Wednesday, November 6, 2013

Promise for Baldness Cure Causes Social Rifts

Dateline: NEW YORK—A team of doctors from the Columbia Medical Center succeeded in generating new human hair growth, which promises a cure for baldness. “We’re within sight of the cure,” said one of the lead scientists. “Of course, you have to be a hawk to see it; certainly, no one within our lifetime or that of our children’s children will see the cure, since the clinical trial period to test the results from every conceivable angle will take approximately five centuries.”

Bald men responded to the news by rioting in droves, breaking into scientific labs and demanding that “the beady-eyed scientists produce the cure immediately already,” because bald men “are sick of being pariahs,” as one of them put it in the midst of a hostage situation. Holding a gun to a medical researcher’s head, which happened also to be bald, the irate bald man exclaimed to no one in particular, “Think of what I could do with a full head of hair! Think of how much time I’ve lost being a bald nobody.” Whereupon the kneeling researcher replied, “I’m bald too, you asshole!”
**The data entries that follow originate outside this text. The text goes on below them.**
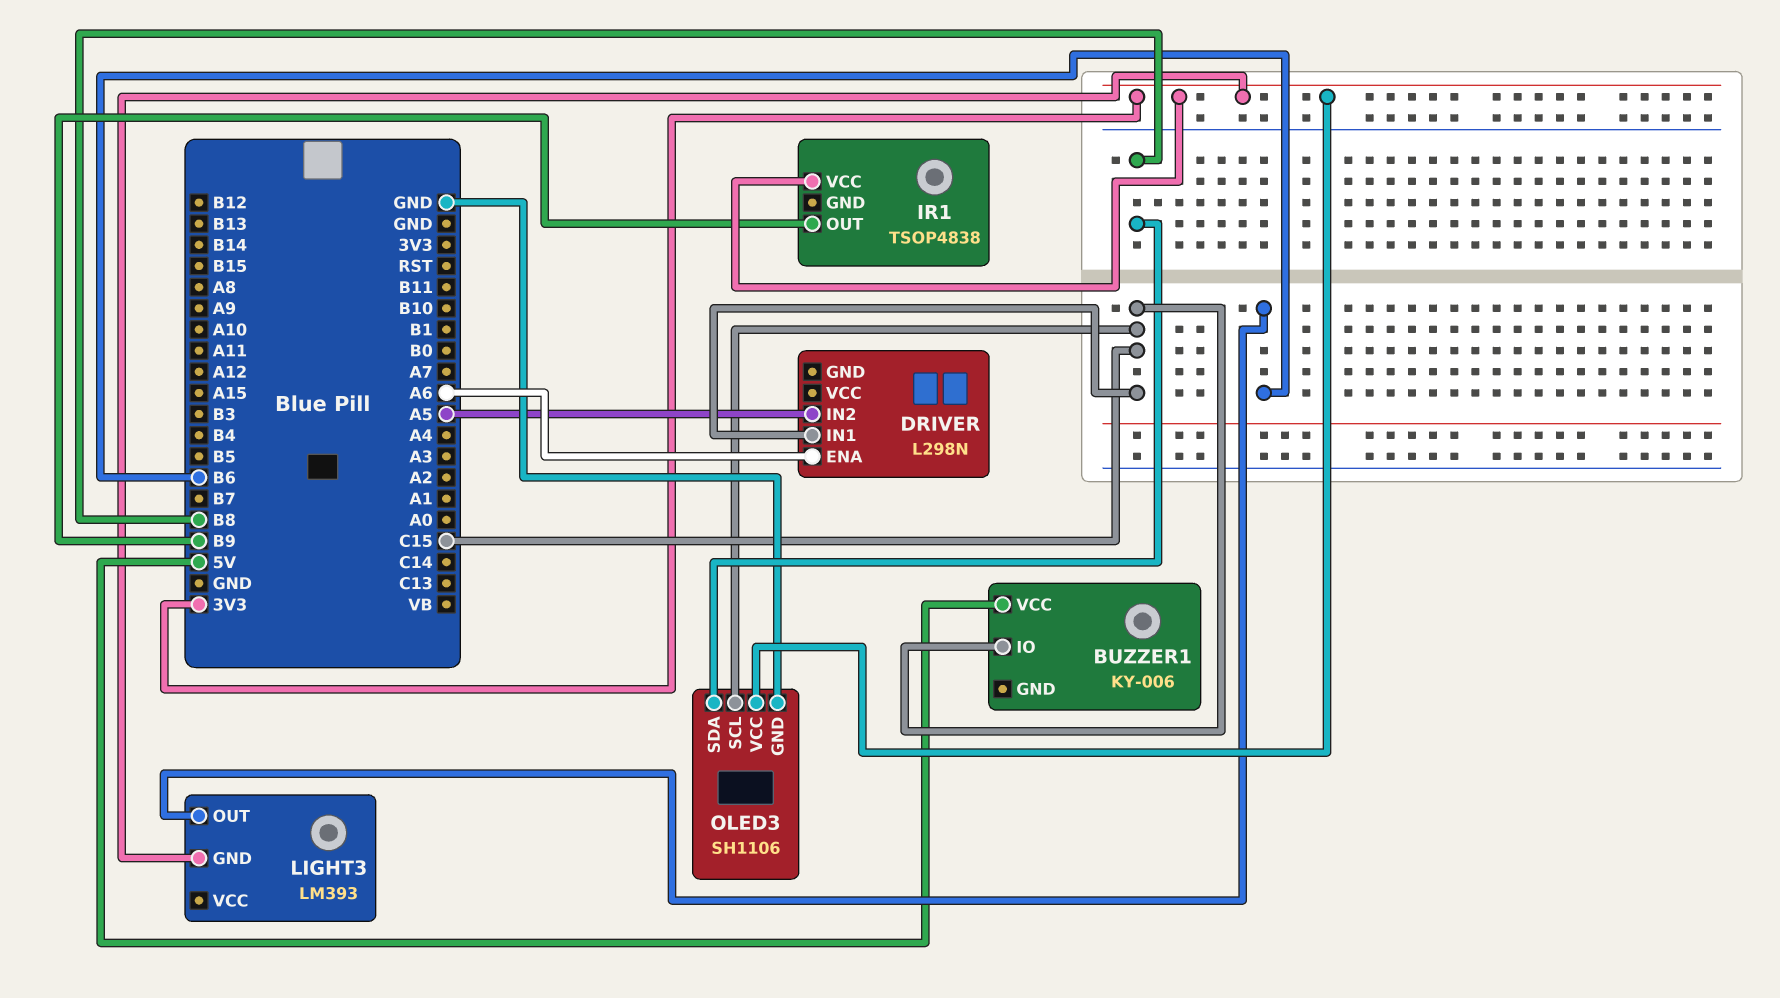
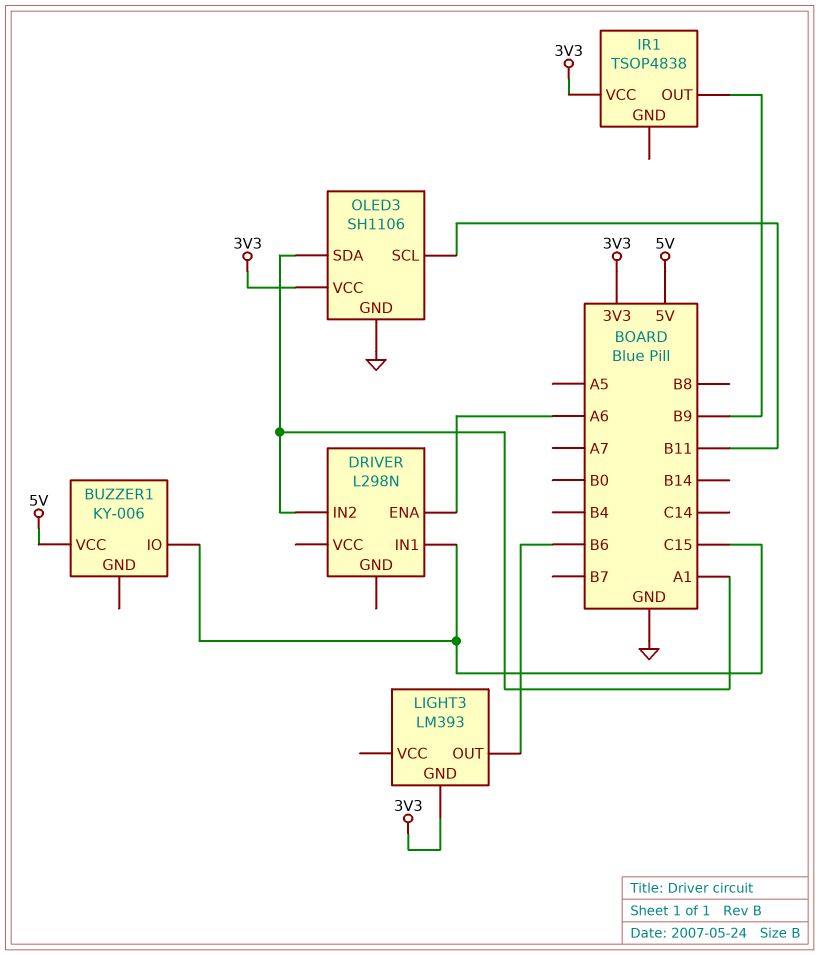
DRIVER pin IN2: A5 -> A1
OLED3 pin SCL: C15 -> B11
OLED3 pin SDA: B8 -> A1

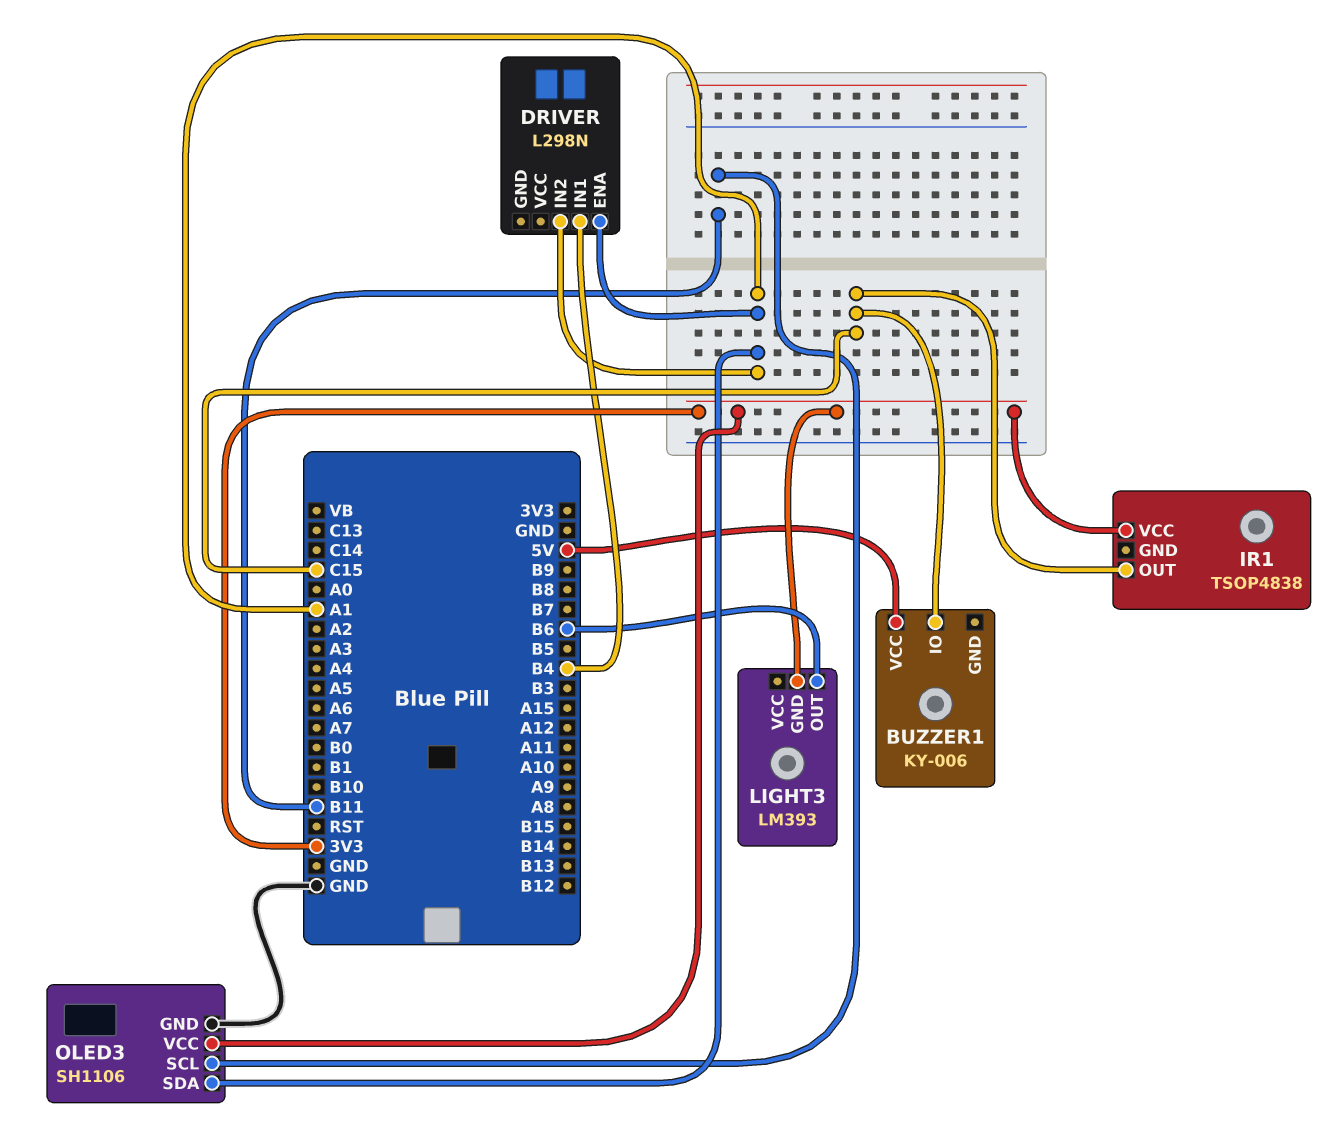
DRIVER pin ENA: A6 -> A1
DRIVER pin IN1: C15 -> B4
IR1 pin OUT: B9 -> C15

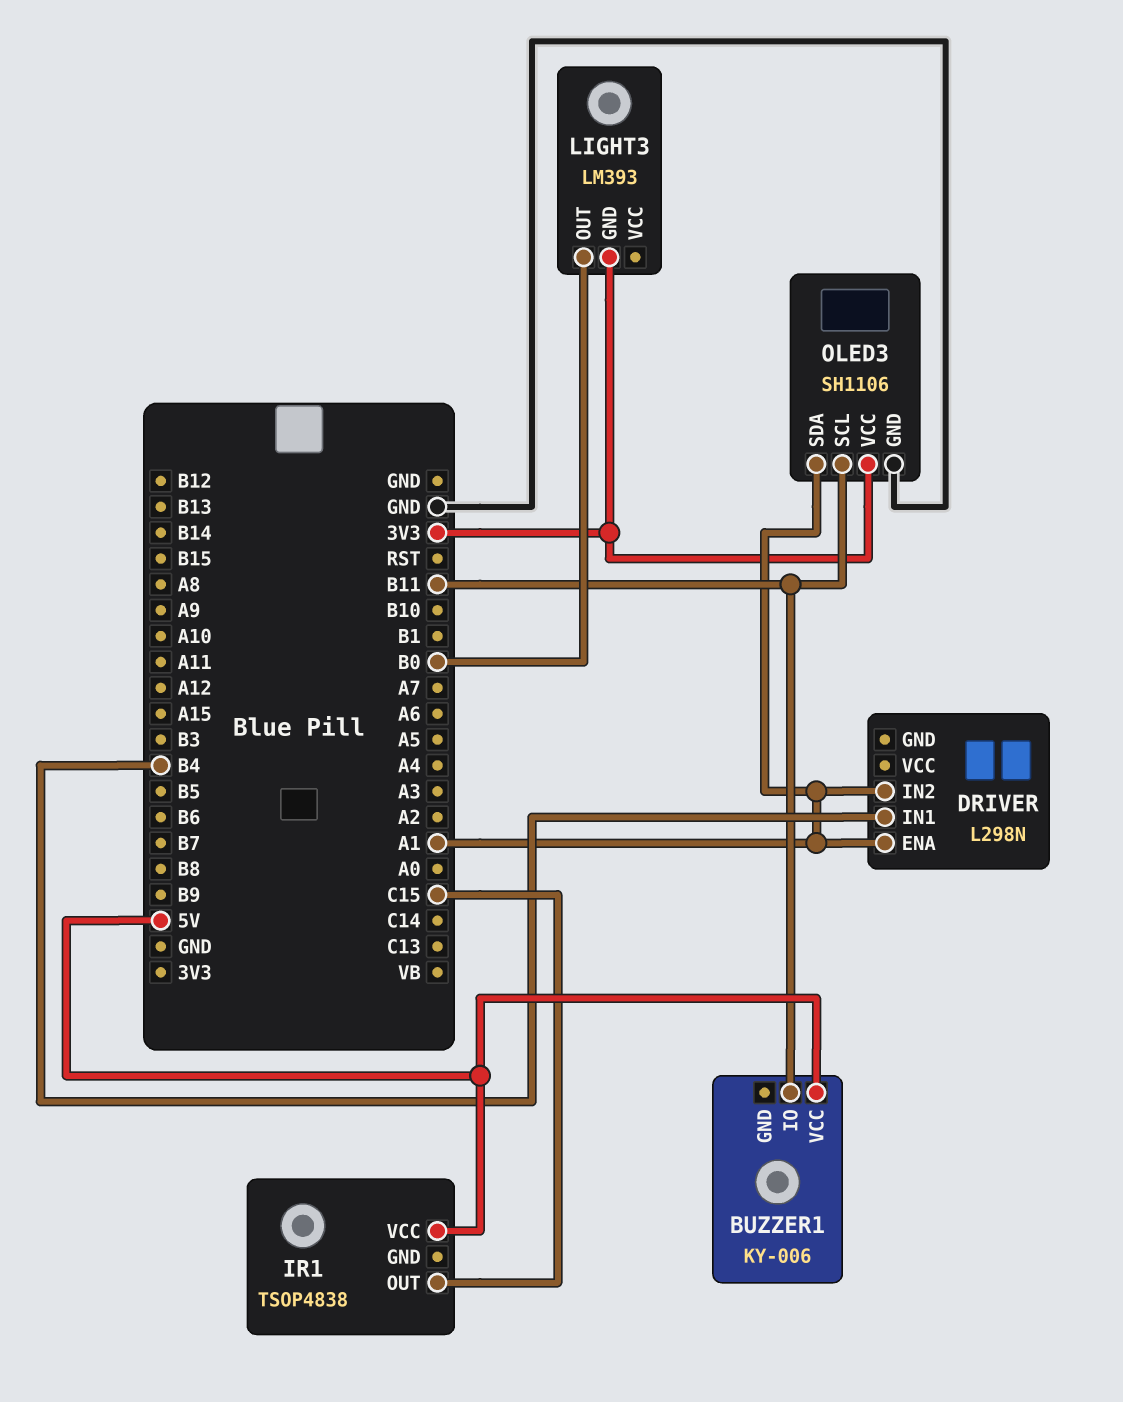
BUZZER1 pin IO: C15 -> B11
IR1 pin VCC: 3V3 -> 5V
LIGHT3 pin OUT: B6 -> B0

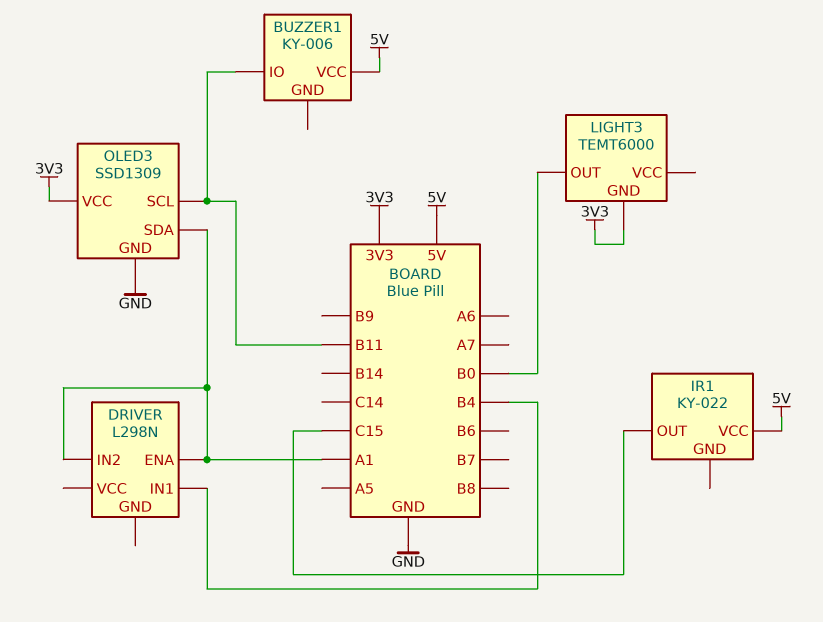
IR1: TSOP4838 -> KY-022
LIGHT3: LM393 -> TEMT6000
OLED3: SH1106 -> SSD1309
In fact, the scientific community is divided about whether to go through its usual shenanigans of taking centuries before the scientists fulfill their Hippocratic Oath and disseminate the cure, as opposed to artificially driving up demand, jockeying to improve their careers, and obliging the labyrinthine bureaucracies that oversee the clinical trials. Most scientists aren’t just males; they’re bald and nerdy ones, many of whom join the bald nonscientists, their “bald brothers in arms,” as a balding scientist said, in clamoring for the new treatment.

But the corporate elites that own the drug and treatment companies and that pay the scientists’ salaries are rarely bald. Partly, this is because they can afford the current state-of-the-art treatments for hair loss, but it’s also because they’re gifted with the precious bloodlines that account both for their preternatural health and for their sociopathic drive to succeed regardless of the cost to others.

Don Bangsalot, CEO of Hoarding Enterprises, which is currently beginning clinical trials for the new baldness treatment, confessed in a candid interview with Suckup Magazine that he’s in favour of “the epic waiting time for baldies.” Granted,” he said, “we stand to make billions of dollars with this cure, since the demand is incalculable. But that’s the point: there are hundreds of millions of bald men out there, so do I want that many more competitors for the attention of hot women? No, the plight of bald undesirables benefits me, because those losers are taken out of the running for the superior females. The relatively few men who are born with the more desirable genes or who can afford to keep our bodies in tip-top shape have the field to ourselves and we’d prefer to keep it that way.”

Women, too, are torn about the prospect for a cure for baldness. “I’d love for my balding husband to have his head of hair restored,” said one woman. “I still remember when we were young and I used to run my hand through his wavy locks. But aren’t women supposed to be the phonies when it comes to outward appearances? I mean, we’re the ones who put up a false front with makeup, hair extensions, breast implants, and misleading garments. We’ve been fooling men for hundreds of years, hiding our bodies' imperfections. Even Cleopatra wore makeup! Now bald men are going to try to kid a kidder and be feminized phonies as well? They’re going to buy their hair from squirrelly chemists in lab coats? Sometimes I think feminists have gone too far in fighting for equality between the sexes.”


  1. Wow! That last paragraph was sharp! I would mention to her that there is Rogane for Women so feminists have already won that battle.

    Also, this reminds me of "Simpson and Delilah". Benjamin, please tell me you have seen that episode!

    1. Sometimes I feel it necessary to mock all sides on an issue, so that's why I get a dig in at women too here.

      I have seen that episode of The Simpsons, years ago. I wonder if that's the only one in which Homer gets hair on his head.